But the expansion was quickly derailed after Texas and 25 other states sued in district court a month later to enjoin its implementation. The U.S. Supreme Court later upheld a lower court ruling blocking the program’s expansion, a decision not challenged since.

 

In Never Never Land

Trump’s evolving immigration policies do not surprise Sarah Peterson, chief of the Washington State Office of Refugee & Immigrant Assistance.

“The sense I get from the community is that the federal deportation policies (under the Trump administration) are much broader than just focusing on undocumented immigrants who have committed crimes,” she said recently.

Congresswoman Herrera Beutler takes a measured approach to the issue: "Securing our borders and keeping track of those foreign nationals who enter the country to ensure they don’t overstay their visas is appropriate … Efforts have been made to locate and deport those undocumented immigrants who have committed violent crimes or have felonies, and that seems like a logical prioritization for immigration enforcement agencies.”

As for the 11 million undocumented immigrants currently in the country? Give them a chance, Herrera Beutler wrote.

“It’s not sustainable for them or good for our country to leave them in legal limbo. I support a process whereby those folks can pay a fine and make restitution, learn English, and then apply for provisional status.”

But so far that isn’t the direction Trump has taken — much to the chagrin of immigrants and social service providers.

“People are definitely expressing fear and concern — and that includes both the undocumented community and people here legitimately,” Peterson said. “We’ve seen a lot more information in the communities that stress to immigrants that they should know their rights and be able to advocate for themselves so that they can really be prepared if something should happen.”

Fatima Gonzalez Galindo sees the trepidation every day. Galindo coordinates the Centralia College Bilingual Diversity Program and routinely interacts with Magdalena Rosales.

The program, she explained, helps low-income families — some of them undocumented immigrants — connect with social service agencies in the area.
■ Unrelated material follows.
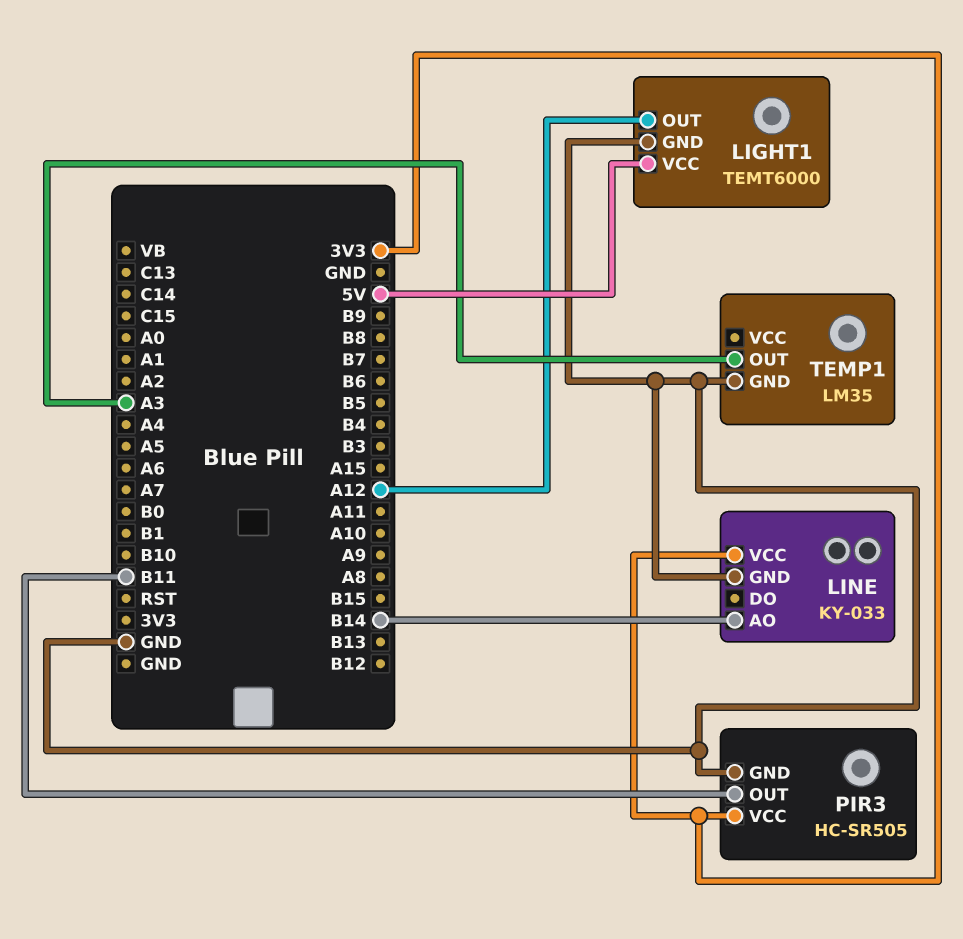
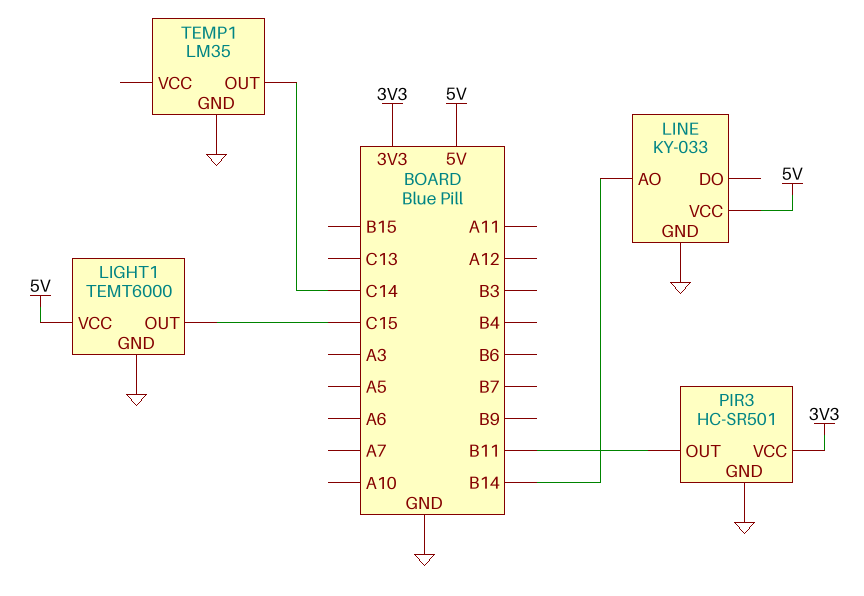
LIGHT1 pin OUT: A12 -> C15
LINE pin VCC: 3V3 -> 5V
PIR3: HC-SR505 -> HC-SR501
TEMP1 pin OUT: A3 -> C14

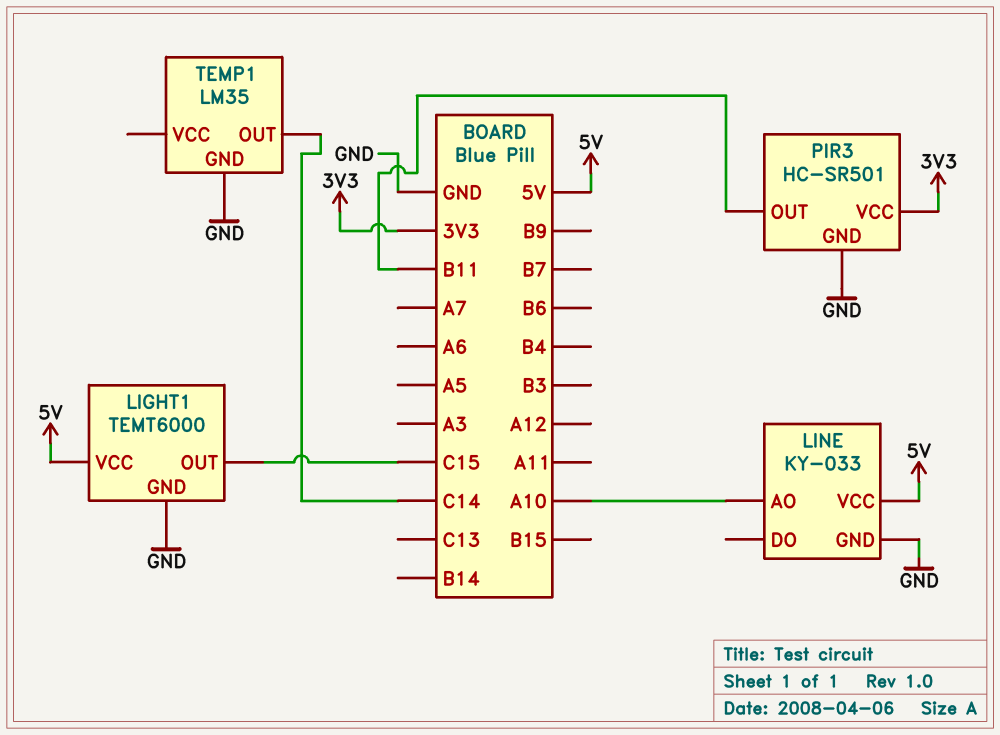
LINE pin AO: B14 -> A10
“I want to bridge the gap and help families make connections with the community and determine who to reach out for when they need assistance,” she said, adding that language barriers often make it more difficult for immigrants to obtain first-hand information.

Some immigrants, moreover, are afraid to reach out because they fear they’ll be targeted for deportation, Galindo said.

“People are anxious, and it’s affecting them emotionally,” she said. “Parents will call, for instance, and ask, ‘Is it safe for me to go to Walmart?’ People get a bit isolated because of their fear, and there is a lot of misinformation out there.”

Apprehension is also inhibiting immigrants from reporting crimes, said Centralia Police Chief Carl Nielsen.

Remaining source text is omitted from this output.